Peripheral blood CD8 + T-cell count at diagnosis predicts prognosis in R-CHOP-treated diffuse large B-cell lymphoma patients.

Chen Fang F, Liu Ping P, Zhao Jiajia J, Wang Demin D et al.

While the prognostic significance of peripheral blood (PB) lymphocyte counts in diffuse large B-cell lymphoma (DLBCL) patients treated with Rituximab, Cyclophosphamide, Doxorubicin Hydrochloride, Vincristine Sulfate, and Prednisone (R-CHOP) is established, the specific role of CD8+ T-cell counts (CD8c) remains unclear.

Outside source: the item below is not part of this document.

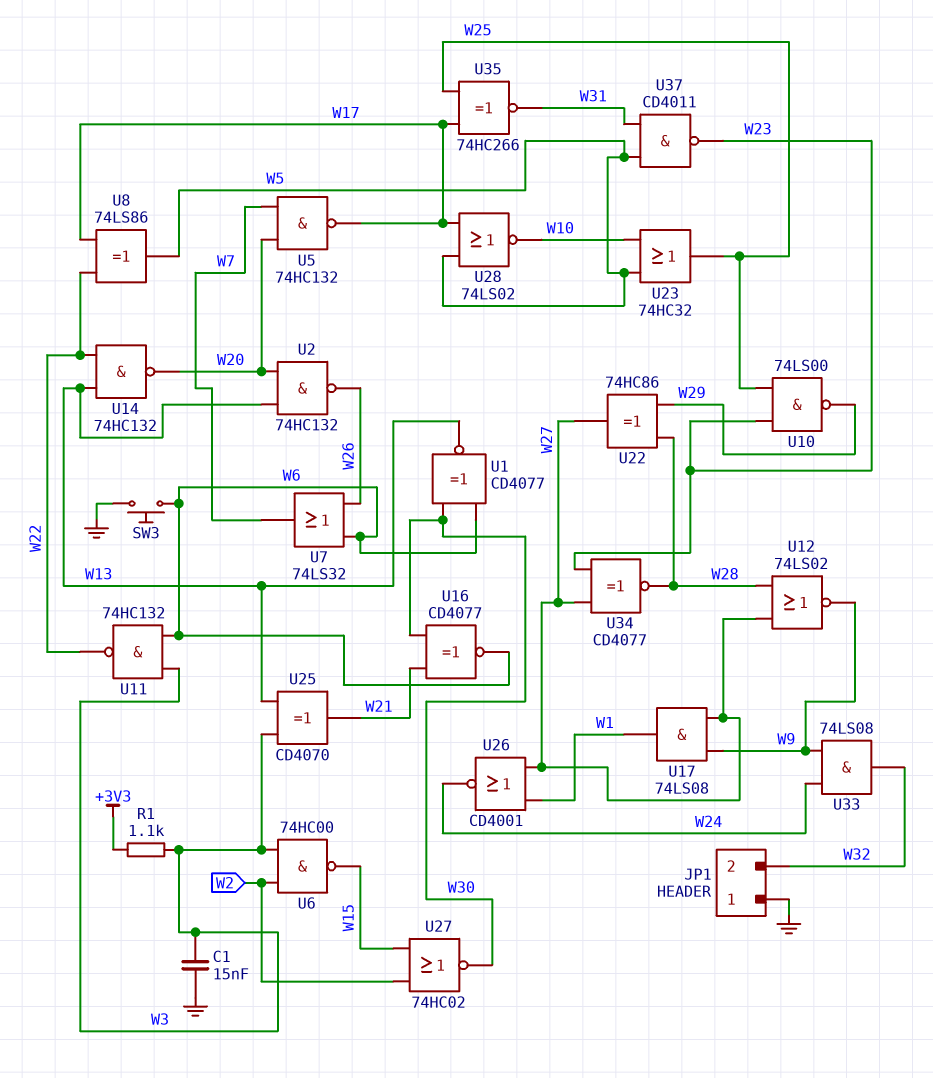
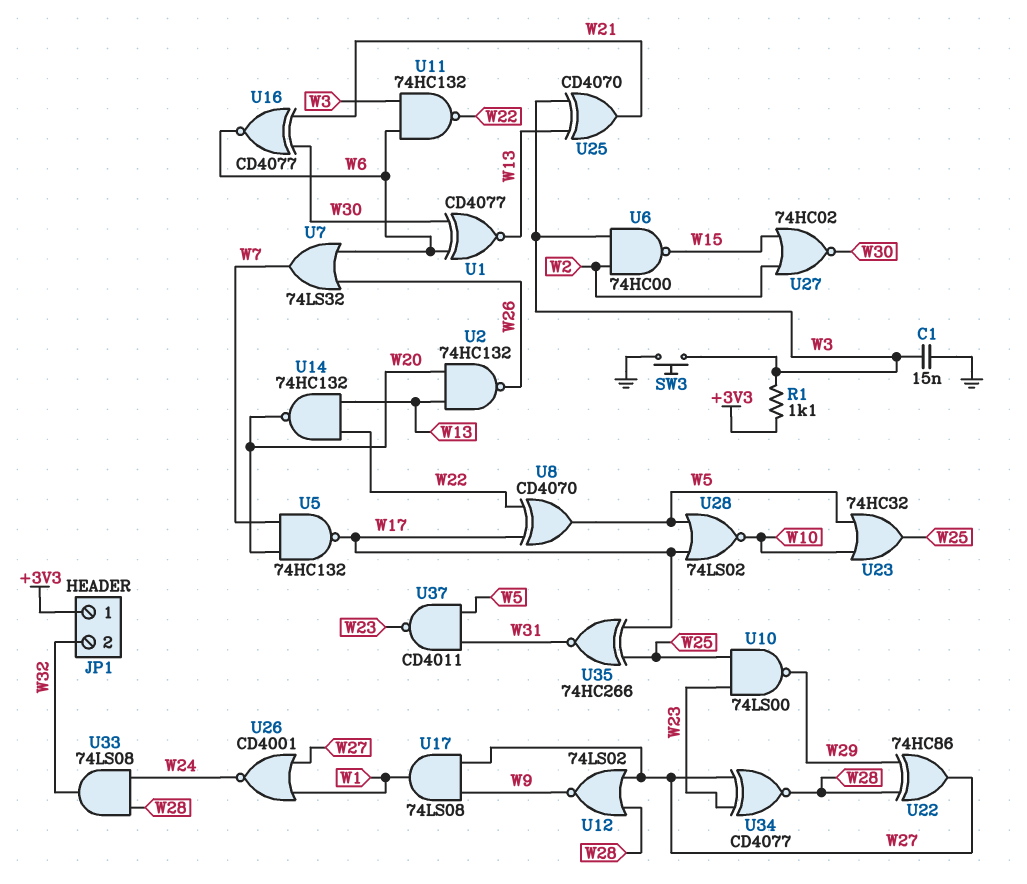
JP1 pin 1: GND -> +3V3
SW3: button (GND, W6) -> button (GND, W3)
U8: XOR 74LS86 (in W17, in W22, out W5) -> XOR CD4070 (in W17, in W22, out W5)
U33: AND 74LS08 (in W9, in W24, out W32) -> AND 74LS08 (in W24, in W28, out W32)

Methods: This retrospective study analyzed 315 newly diagnosed DLBCL patients treated at Central Hospital of Xiangtan from January 2018 to September 2023. We evaluated the prognostic significance of initial CD8c and other clinical parameters using univariate and multivariate survival analyses to identify independent predictors of outcome. An optimal CD8c cut-off value of 264.5×106/L was identified. Low CD8c correlated with significantly improved 5-year progression-free survival (PFS) (88.78% vs 49.18%, p<0.001) and overall survival (OS) (84.02% vs 31.25%, p<0.001). Multivariate analysis confirmed CD8c as an independent prognostic factor for both PFS and OS. CD8c demonstrated significant interactions with lactate dehydrogenase levels. Notably, low CD8c groups consistently exhibited superior survival outcomes, even in the presence of other poor prognostic factors. Initial PB CD8c serves as an independent predictor for R-CHOP-treated DLBCL patients. These findings suggest CD8c may be a candidate for enhancing existing prognostic models, particularly when combined with established risk factors, underscoring the potential importance of host immune status in DLBCL prognosis and treatment outcomes. Independent validation in external cohorts is needed.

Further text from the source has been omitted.